Literature DB >> 22827142

Estimating population impacts via dynamic occupancy analysis of Before-After Control-Impact studies.

Viorel D Popescu1, Perry de Valpine, Douglas Tempel, M Zachariah Peery.   

Abstract

Estimating environmental impacts on populations is one of the main goals of wildlife monitoring programs, which are often conducted in conjunction with management actions or following natural disturbances. In this study we investigate the statistical power of dynamic occupancy models to detect changes in local survival and colonization from detection-nondetection data, while accounting for imperfect detection probability, in a Before-After Control-Impact (BACI) framework. We simulated impacts on local survival and/or detection probabilities, and asked questions related to: (1) costs and benefits of different analysis models, (2) confounding changes in detection with changes in local survival, (3) sampling design trade-offs, and (4) species with low vs. high rates of turnover. Estimating seasonal effects on local survival and colonization, as opposed to estimating Before-After effects, had little effect on the power to detect changes in local survival. Estimating a parameter that accounted for pretreatment differences in local survival between Control and Impact sites decreased power by 50%, but it was critical to include when such differences existed. When the experimental treatment had a negative impact on species detectability but analysis assumed constant detection, the Type I error rates were dramatically inflated (0.20 0.33).

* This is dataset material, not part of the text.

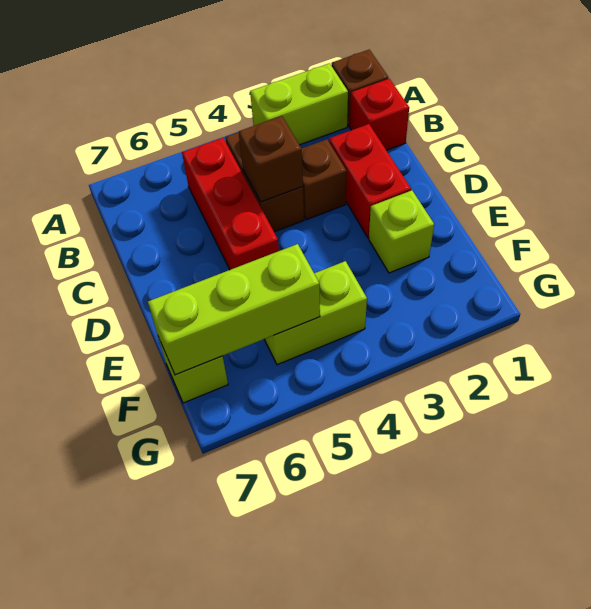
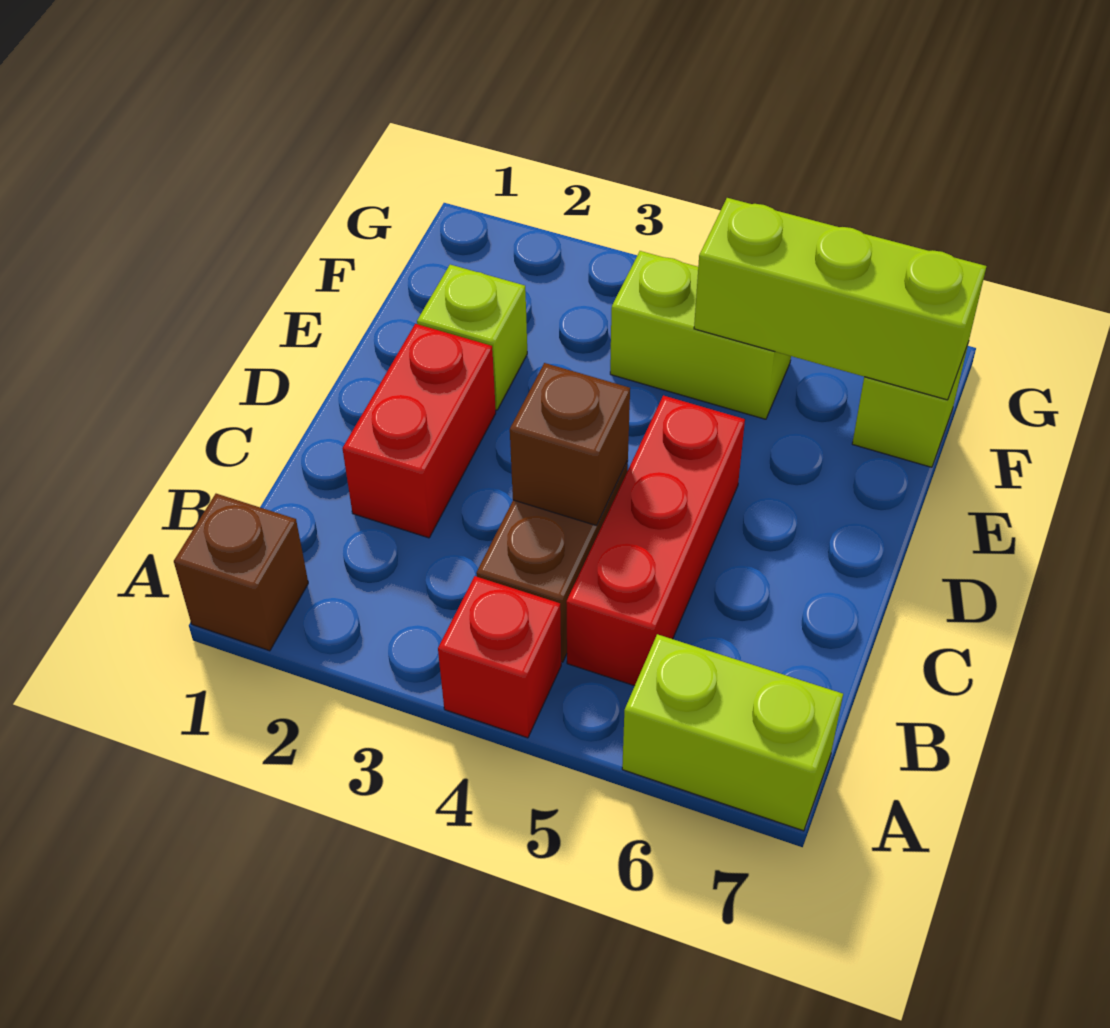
lime brick A2:A3 level 1 -> lime brick A6:A7 level 1
red brick B1 level 1 -> red brick A4 level 1
brown brick C3 level 1 -> none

In general, there was low power (< 0.5) to detect a 50% decrease in local survival for all combinations of sites (N = 50 vs. 100), seasons sampled (8 vs. 12), and visits per site per season (4 vs. 6). Unbalanced designs performed worse than balanced designs, with the exception of the case of treatments being implemented in different seasons at different sites. Adding more control sites improved the ability to detect changes in local survival. Surveying more seasons after impact resulted in modest power gains, but at least three seasons before impact were required to successfully implement BACI occupancy studies. Turnover rates had a low impact on power. Occupancy studies conducted in a BACI design offer the opportunity to detect environmental impacts on wildlife populations without the costs of intensive studies. However, given the low power to detect small changes (20%) in local survival, these studies should be used when researchers are confident that major treatment impacts will occur or very large sample sizes are obtainable.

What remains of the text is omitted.